Munculnya obat kimiawi sintesis Pada permulaan abad ke-20, obat-
obat kimia sintesis mulai tampak kemajuannya, dengan ditemukannya
obat-obat termashyur, yaitu salvarsan dan aspirin sebagai pelopor, yang
kemudian disusul oleh sejumlah obat lain. Pendobrakan sejati baru

tercapai dengan penemuan dan penggunaan kemoterapeutika sulfatilamid
(1935) dan penisilin (1940).
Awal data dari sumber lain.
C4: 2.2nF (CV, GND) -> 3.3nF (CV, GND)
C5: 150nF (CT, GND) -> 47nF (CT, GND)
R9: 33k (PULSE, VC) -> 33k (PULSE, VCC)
Sebetulnya, sudah lebih dari dua ribu tahun
diketahui bahwa borok bernanah dapat disembuhkan dengan menutupi
luka menggunakan kapang-kapang tertentu, tetapi baru pada tahun 1928
khasiat ini diselidiki secara ilmiah oleh penemu penisilin Dr. Alexander
Fleming (Anief, 2004).
Sejak tahun 1945 ilmu kimia, fisika dan kedokteran berkembang
pesat (misalnya: sintesa kimia, fermentasi, teknologi rekombinan DNA)
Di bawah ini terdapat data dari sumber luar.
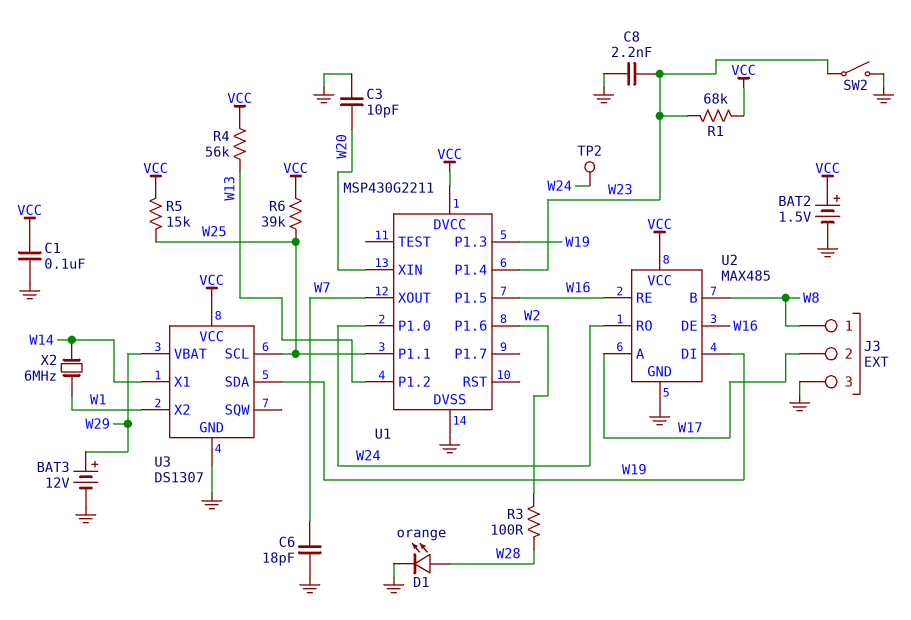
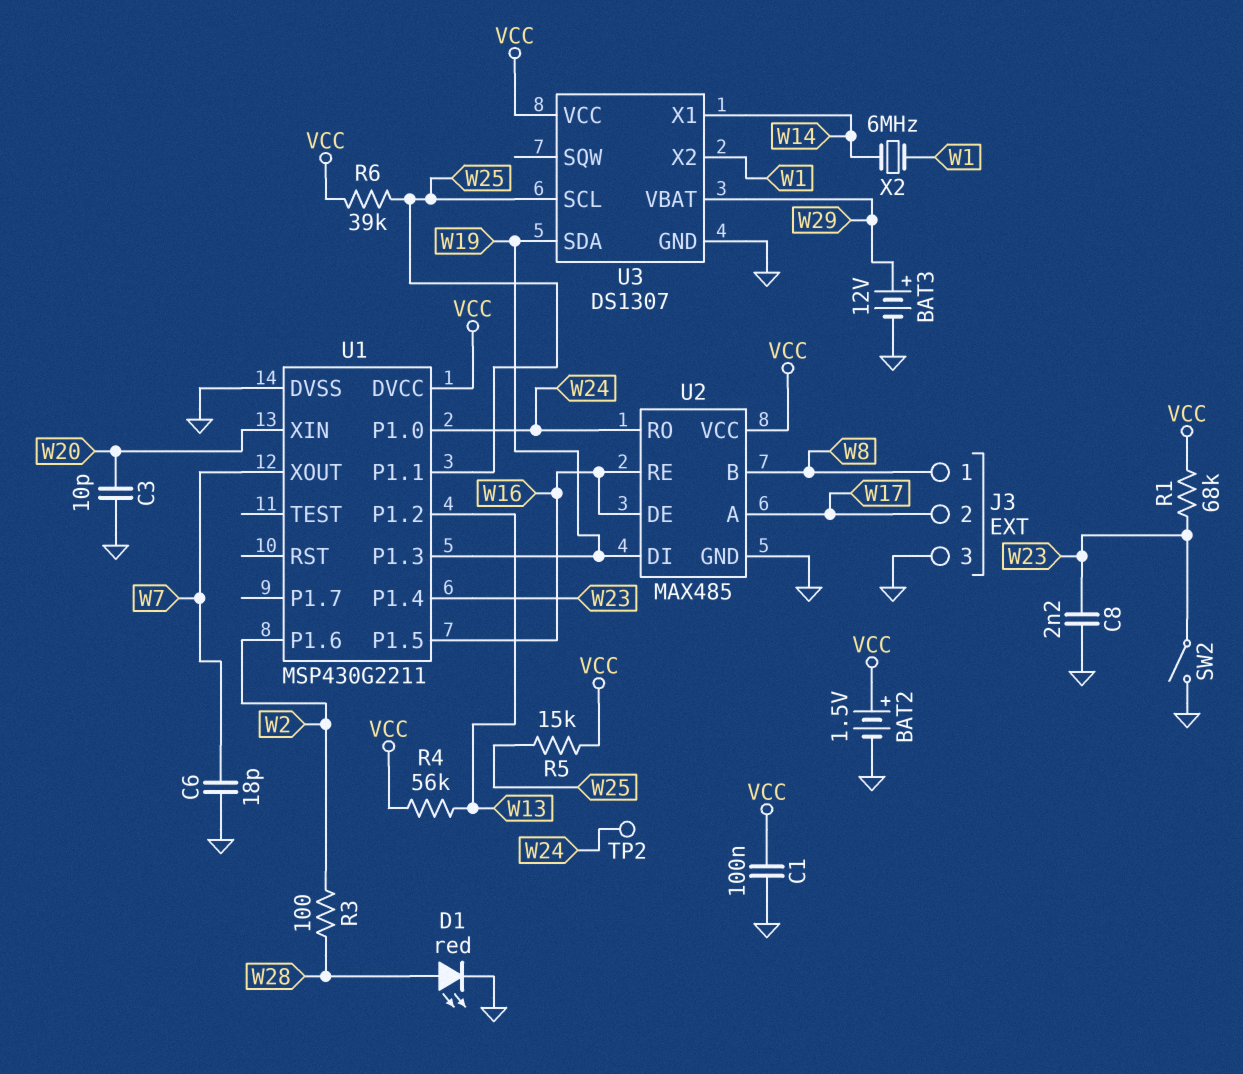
D1: LED orange (A W28, K GND) -> LED red (A W28, K GND)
dan hal ini menguntungkan sekali bagi penelitian sistematis obat-obat
baru. Beribu-ribu zat sintetik telah ditemukan, rata-rata 500 zat
mengakibatkan perkembangan revolusioner di bidan farmakoterapi.
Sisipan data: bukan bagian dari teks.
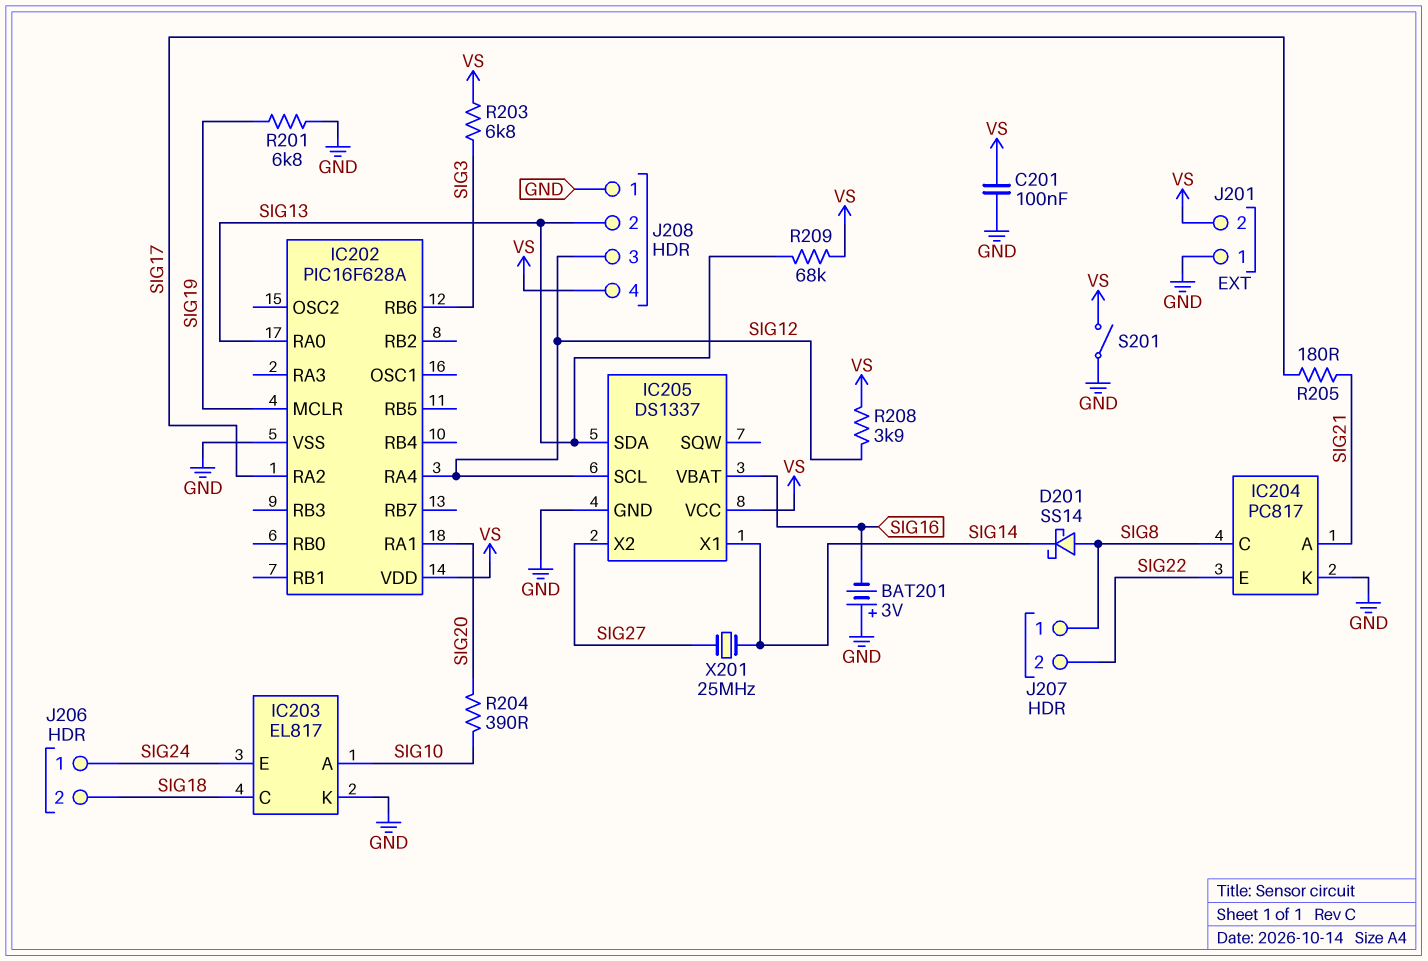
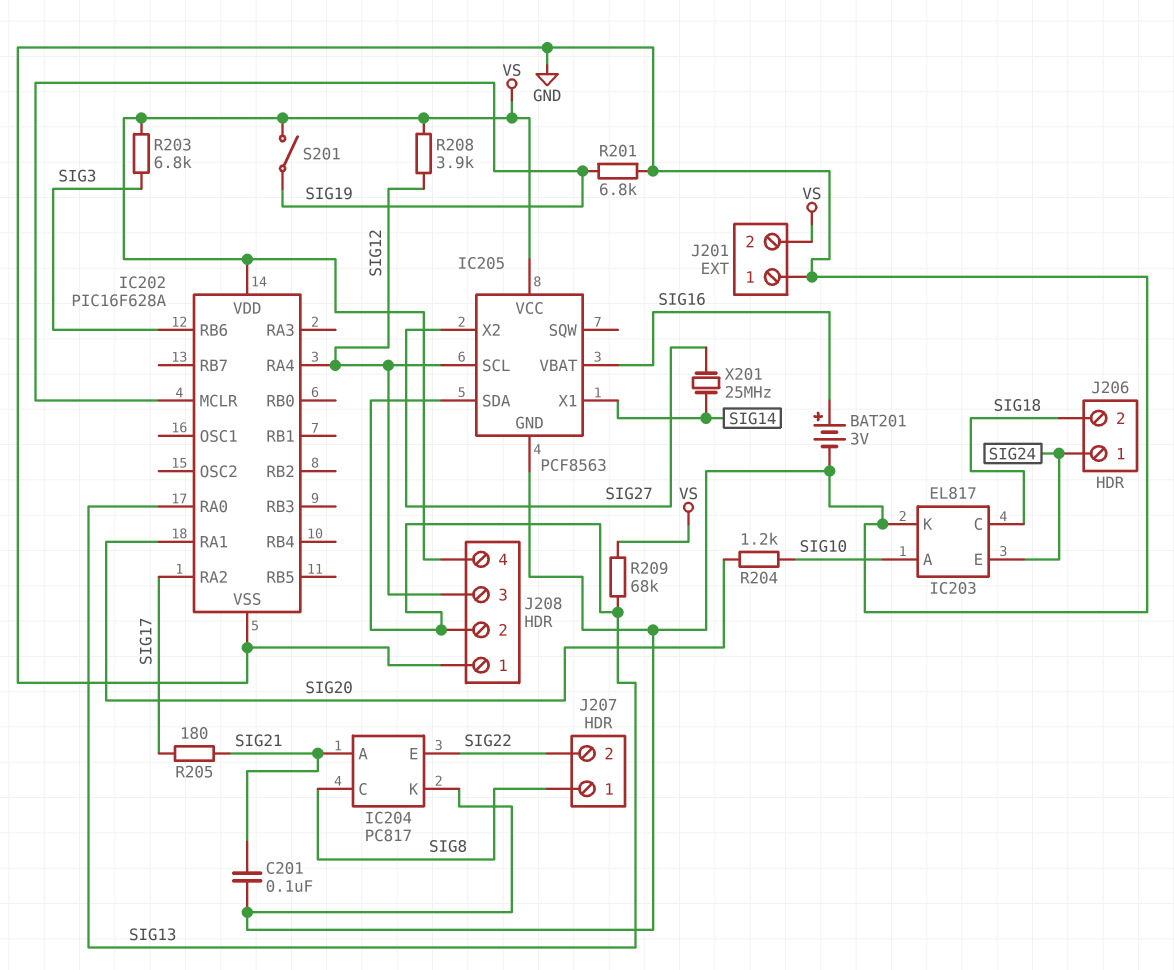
BAT201: 3V (plus GND, minus SIG16) -> 3V (plus SIG16, minus GND)
C201: 100nF (GND, VS) -> 100nF (GND, SIG21)
D201: schottky SS14 (A SIG8, K SIG14) -> none
IC205: DS1337 -> PCF8563
R204: 390 (SIG10, SIG20) -> 1.2k (SIG10, SIG20)
S201: switch (GND, VS) -> switch (SIG19, VS)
Kebanyakan obat kuno ditinggalkan dan diganti dengan obat-obat
mutakhir (Hariana, 2004).
Di lapangan, etnofarmasis mempelajari tentang tanaman yang
digunakan oleh masyarakat asli. Etnofarmasis mendokumentasikan
pengetahuan tentang tanaman yang bermanfaat dan yang beracun,
menyeleksi dan mengoleksi tanaman untuk budidaya dan perlindungan.
Proses koleksi tanaman menggunakan metode standar meliputi preparasi
spesimen tanaman (herbaria). Tim etnofarmasis mendeskripsikan
penyakit kemudian dikomunikasikan dengan tabib tradisional dengan
melakukan proses wawancara. Hal ini difokuskan pada tanda-tanda dan
gejala umum dan yang mudah dikenali. Apabila penyakit telah dikenali
dan digambarkan secara sama maka pengobatan dengan tanaman untuk

penyakit tersebut dicatat secara rinci oleh etnofarmasis. Jika beberapa
tabib menyatakan hal yang sama maka tanaman tersebut kemudian
dikoleksi (Setiawan, 2004).
Tinjauan Umum farmagologi
Istilah farmakognosi pertama kali dicetuskan oleh C.A. Seydler
(1815), seorang peneliti kedokteran di Haalle, Jerman, dalam disertasinya
berjudul Analecta Pharmacognostica. Farmakognosi berasal dari bahasa
Yunani, pharmacon yang artinya itu obat (ditulis dalam tanda petik
karena obat disini maksudnya adalah obat alam, bukan obat sintetis) dan
gnosis yang artinya pengetahuan. Jadi farmakognosi adalah pengetahuan
tentang obat-obatan alamiah (Gunawan, 2004).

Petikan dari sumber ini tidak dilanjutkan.